Carver’s work on stage
Carver Tristan Marler’s work is about to be seen on stage.
Marler, 22, has collaborated with Te Rehia Theatre’s groundbreaking new play Hoki Mai Tama Ma by Tainui Tukiwaho.
He has been commissioned to carve the masks the three actors will wear.
The masks are embellished with moko kauae and distinctive eyebrows.
The play moves between the day of the Matariki New Year celebrations in rural New Zealand and World War II Italy.
Central to it are the themes of forgiveness and family.
‘‘Creating these masks was really interesting and really quite difficult,’’ Marler says.
‘‘They were all meant to be fullfaced but only one of them is, as it is hard for the actors to be heard through the mouth holes, so both male actors have halffaced masks,’’ he says.
The masks are based on traditional carvings.

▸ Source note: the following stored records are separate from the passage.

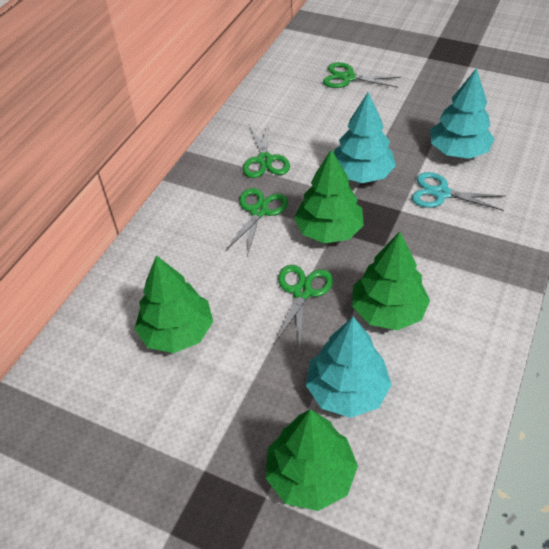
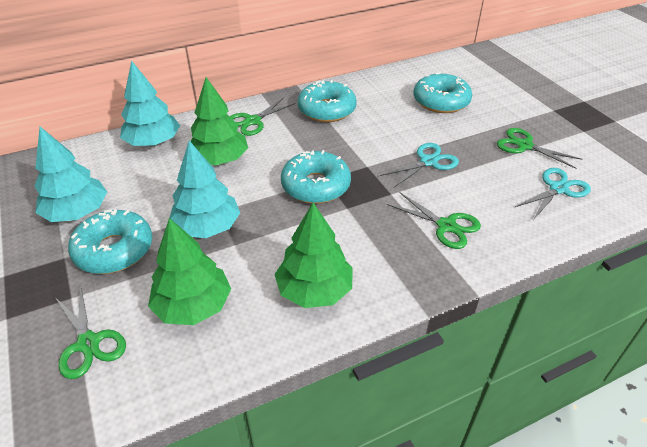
green tree: 4 -> 3
turquoise donut: 0 -> 4
turquoise scissors: 1 -> 2

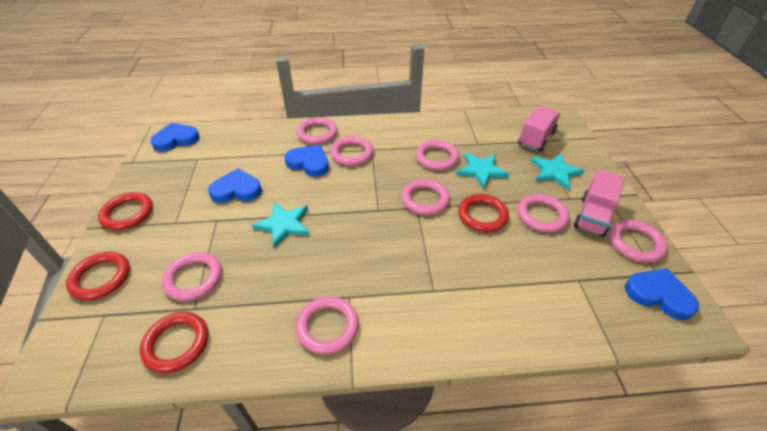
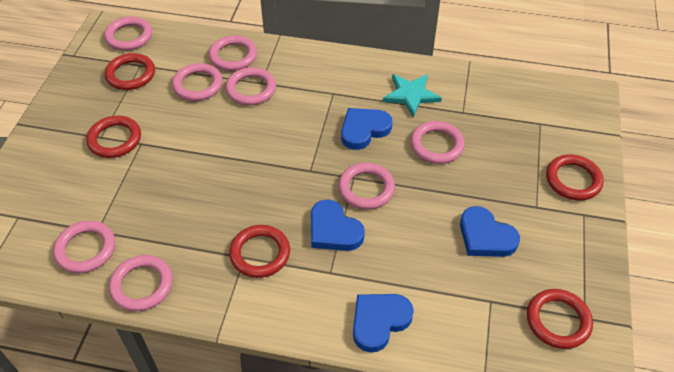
pink truck: 2 -> 0
red ring: 4 -> 5
turquoise star: 3 -> 1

Marler’s love of carving and interest in his ancestors grew from a young age from his visits to Matihetihe marae in Mitimiti with his mother and sister ( Auckland City Harbour News, April 2).

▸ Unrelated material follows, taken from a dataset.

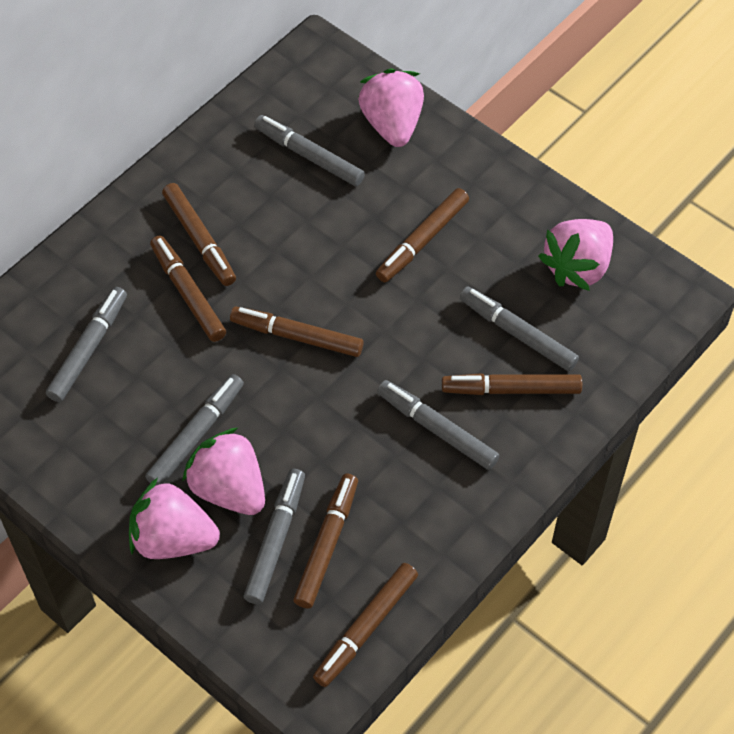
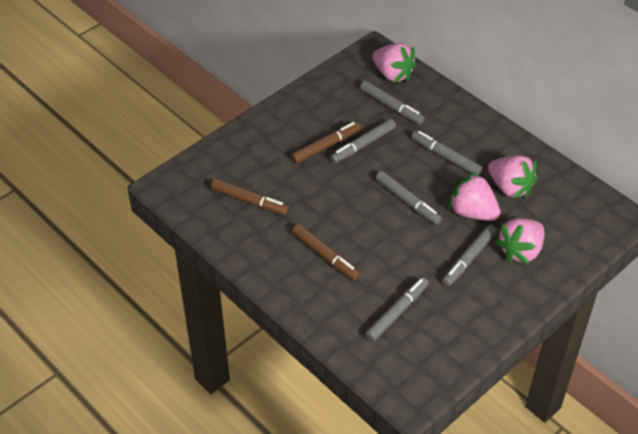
brown marker: 7 -> 3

Marler was recently commissioned by the New Zealand Institute of Architecture to design and carve a traditional Maori storehouse as part of the inaugural New Zealand pavilion at the Venice Architecture Biennale which is still on show in Italy. Marler, of Te Rarawa descent, is studying a Bachelor of Visual Arts programme at Auckland University of Technology where he is enjoying exploring different art forms.
However, his passion for carving continues. ‘‘I don’t want to carve just for myself.
‘‘I want to carve and continue to learn so I can pass it on to future generations and teach them the traditional way.’’
Clever craftsman: Tristan Marler works on a carving.